Confrontées à l’exigence de rentabilité, les entreprises spécialistes de la donnée voudraient bien capter une partie des subsides alloués au transport public, sans pour autant rentrer dans un processus normalisé et contraignant qui leur ferait perdre agilité et innovation. Il n’est pas certain que les grands opérateurs s’arrangent d’une telle concurrence, alors qu’ils s’échinent à exploiter eux aussi le maximum des données disponibles.
Le maire de Londres part en croisade contre le diesel
Le maire travailliste Sadiq Khan s’attaque désormais aux véhicules diesel, avec des premières restrictions annoncées pour octobre 2017.
S’insurgeant du nombre de morts dus à la pollution automobile – «more than 9,000 Londoners die prematurely every year as a result of long-term exposure to air pollution. Enough is enough. We have a responsibility to take urgent action to protect the health of all Londoners», le maire de Londres, après la période des propositions (tarification, offre de transports, nouvelles infrastructures…) passe désormais aux restrictions. Il vient d’annoncer qu’à partir du 23 octobre 2017, les véhicules qui circulent dans le centre de Londres devront respecter un certain seuil d’émissions (au minimum Euro 4, norme datant de 2006) ou payer 10£ au titre du «T-Charge», soit un total de 21,5£ (25€) pour les zones déjà concernées par le Congestion Charging (qui date de 2003). Et Sadiq Khan ne compte pas s’arrêter là. Il annonce son intention de créer à partir de 2019 la première «Ultra Low Emission Zone» (Ulez) pour tous les véhicules diesel de plus de quatre ans et les véhicules essence de plus de 13 ans, qui devront payer 12,5£ (7/7j, 24/24h), en sus du Congestion Charging. Une taxe ensuite étendue au-delà du centre de la capitale à partir de 2021. Une logique que le maire souhaite également appliquer aux transports publics: «Of course, I expect Transport for London to lead by example, so I’m transforming London’s bus fleet, putting a stop to procuring diesel double-deck buses from 2018 and switching to cleaner hybrid or zero-emission buses instead».

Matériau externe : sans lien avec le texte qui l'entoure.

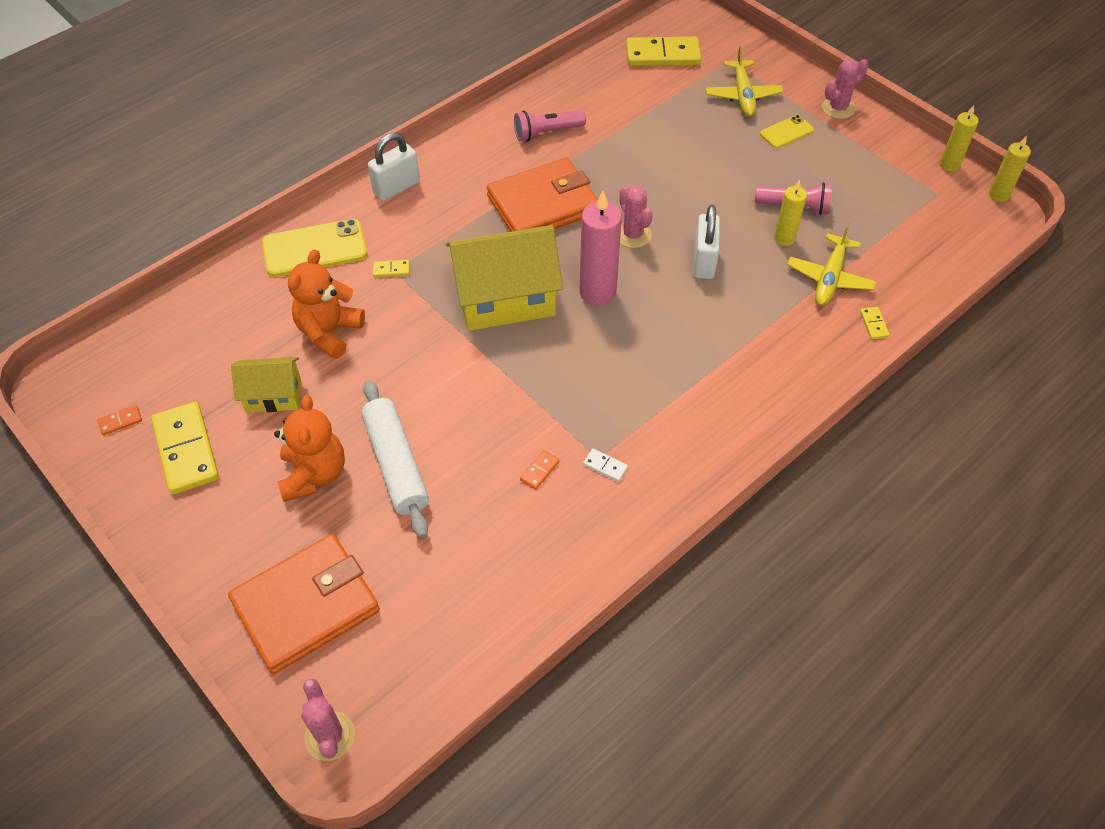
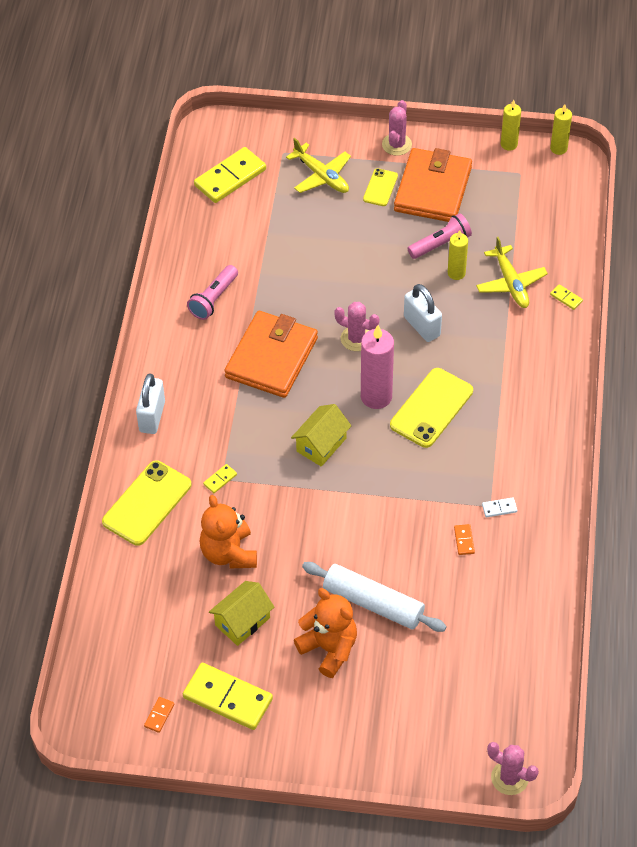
camera: 40 degrees left, 0 degrees up
(306, 606) = (415, 724): orange wallet -> orange wallet (432, 189)
(505, 299) = (321, 445): yellow house -> yellow house, size x0.55
(637, 334) = (431, 408): none -> yellow phone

Quelques jours après l’élection de Sadiq Khan à la mairie de Londres, Anne Hidalgo lui avait rendu visite, notamment pour recueillir son soutien en vue de la présidence du C40 (Cities Climate Leadership Group). Désormais à la tête du plus grand réseau de métropoles mondiales, elle compte bien profiter de ce «duo progressiste» pour faire de Paris et Londres des laboratoires d’expérimentation sur les questions d’environnement. Il faudra notamment évaluer les conséquences de deux stratégies assez opposées: Londres joue la carte assez radicale du péage quand Paris préfère dissuader, réglementer puis interdire.